The LEAP notice connected responsible AI with behavioral health interoperability because both depend on trustworthy data, inclusive workflow design, and cross-organizational learning. Health systems can accelerate that work by acting as rigorous research partners rather than passive technology customers.
The durable return is not one model or application. It is a repeatable way to select meaningful problems, govern data, test in real care, protect patients, share evidence, and sustain what works. That capability can turn a time-limited federal opportunity into lasting improvement across the care continuum.
Executive questions
Frequently Asked Questions
1. What was the central purpose of the 2024 LEAP special emphasis notice?

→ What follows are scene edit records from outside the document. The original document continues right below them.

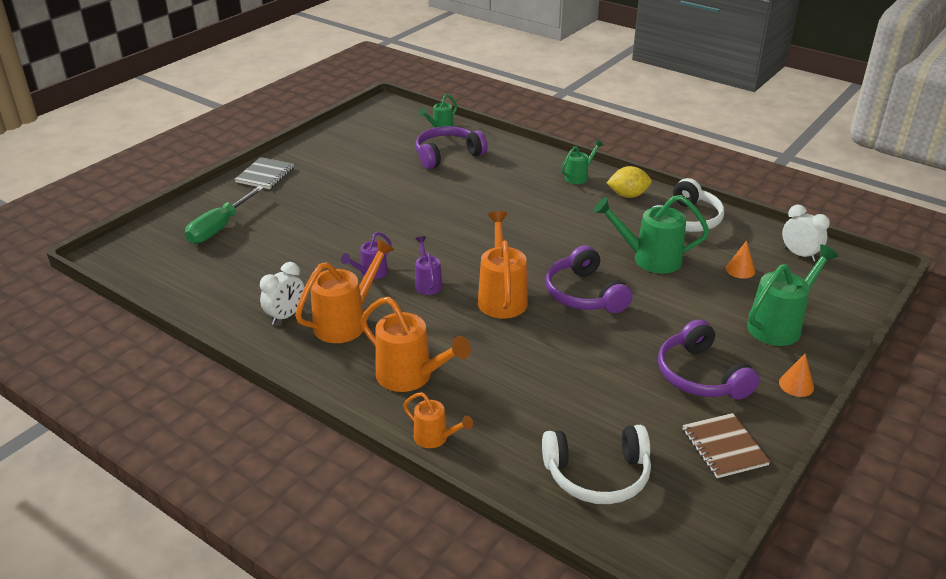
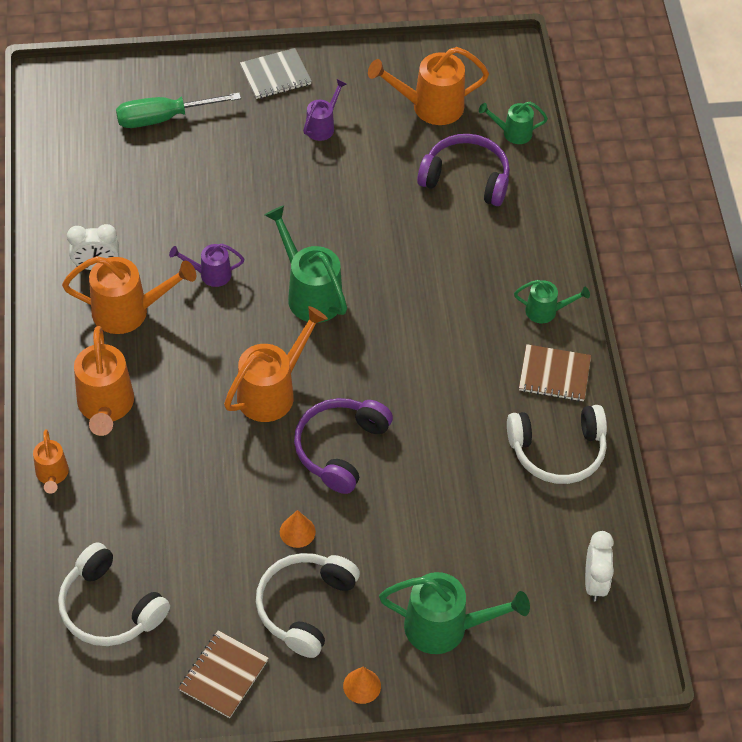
camera: 45 degrees right, 20 degrees up
(378, 142) = (429, 106): none -> orange watering can
(427, 283) = (237, 324): purple watering can -> purple watering can (322, 126)
(628, 195) = (554, 374): yellow lemon -> brown notebook
(649, 259) = (452, 462): green watering can -> green watering can (309, 293)
(700, 376) = (304, 606): purple headphones -> white headphones
(740, 270) = (511, 547): orange cone -> orange cone (297, 531)

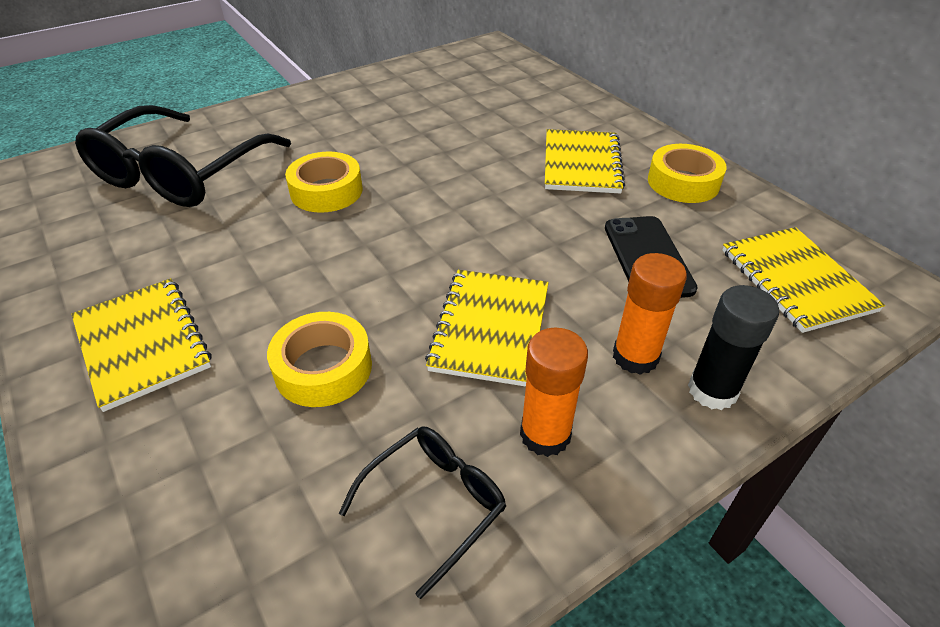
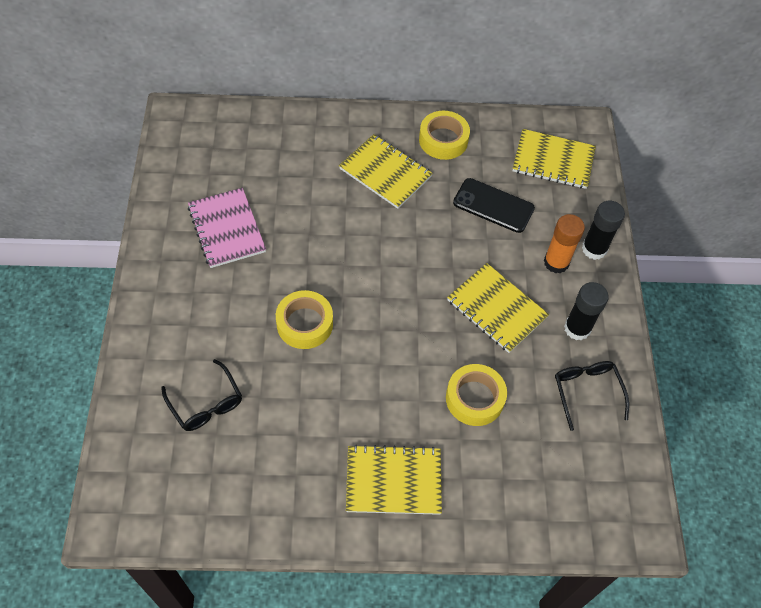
camera: 60 degrees left, 15 degrees up
(181, 173) = (206, 403): black glasses -> black glasses, size x0.50
(397, 109) = (226, 229): none -> pink notebook
(545, 434) = (577, 328): orange glue stick -> black glue stick

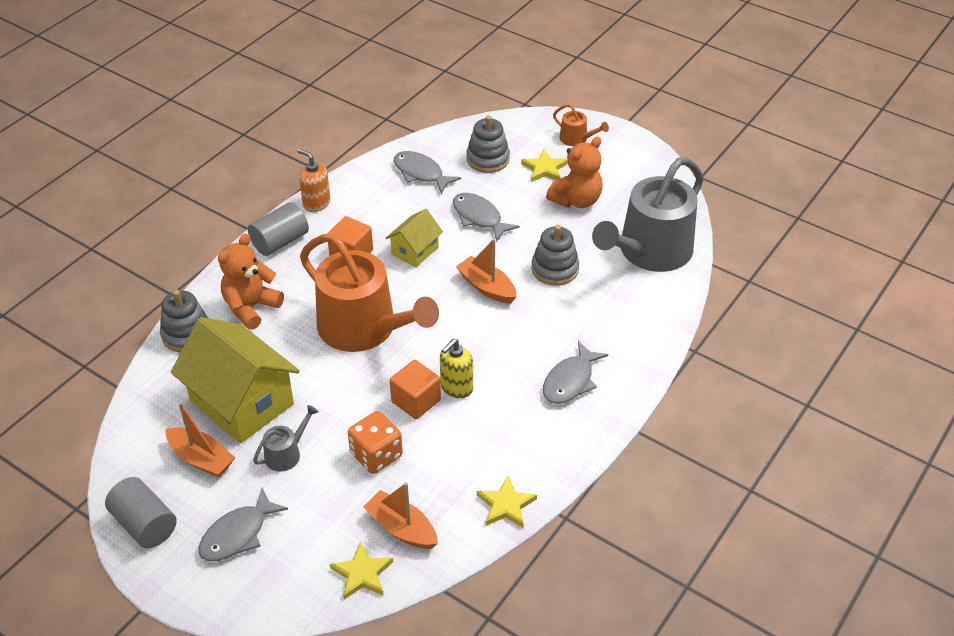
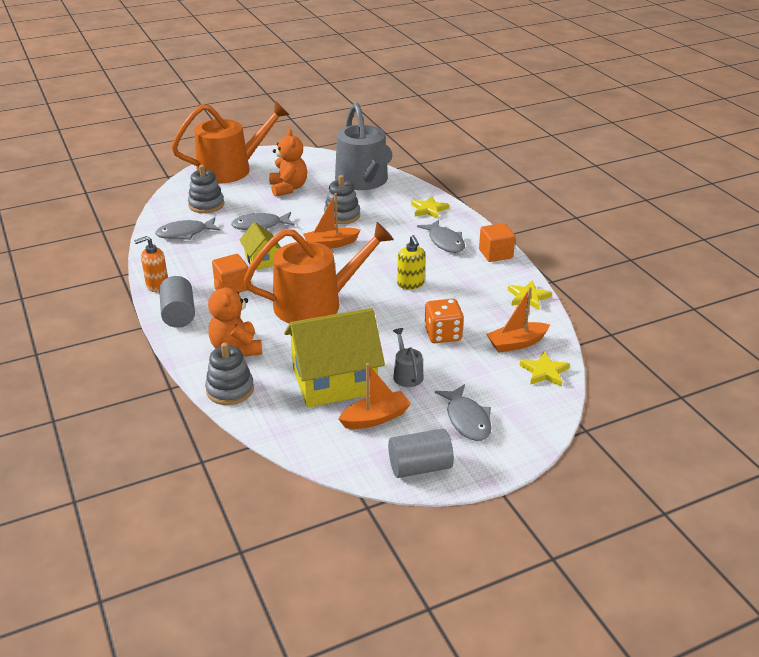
camera: 60 degrees left, 10 degrees down
(416, 401) = (407, 303): orange cube -> orange cube (495, 254)
(544, 169) = (244, 189): yellow star -> yellow star (429, 209)
(576, 139) = (231, 169): orange watering can -> orange watering can, size x2.42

The notice sought projects in two areas: improving healthcare-data quality to support responsible AI development and accelerating health IT adoption in behavioral health settings. The two priorities were distinct, but both addressed barriers to interoperable, evidence-based care.
2. Does a health system need to be a grant recipient to apply the lessons?
No. An organization can use the same partnership disciplines in internally funded research, vendor pilots, academic collaborations, and quality-improvement programs. The essential practices are a defined use case, representative partners, governed data, prospective evidence standards, and a sustainable operating owner.
3. How should leaders distinguish research from operational improvement?
The determination depends on purpose, design, risk, and applicable policy, not the label used by the project team. Engage the institutional review board, compliance, privacy, and operational leaders early so the appropriate oversight pathway is documented before data access or testing begins.
4. Why include stand-alone behavioral health organizations in design?
They often face technology, staffing, consent, and exchange constraints that differ from those of large integrated systems. Their participation helps prevent a solution from working only in well-resourced environments and improves the relevance of standards, workflows, support, and cost assumptions.
5. What evidence should be required before an AI-enabled workflow scales?
Require performance in the intended population and setting, acceptable subgroup results, reliable human oversight, demonstrated workflow fit, manageable alert and support burden, patient protections, cybersecurity controls, and evidence that the change improves a meaningful clinical or operational outcome without unacceptable balancing harm.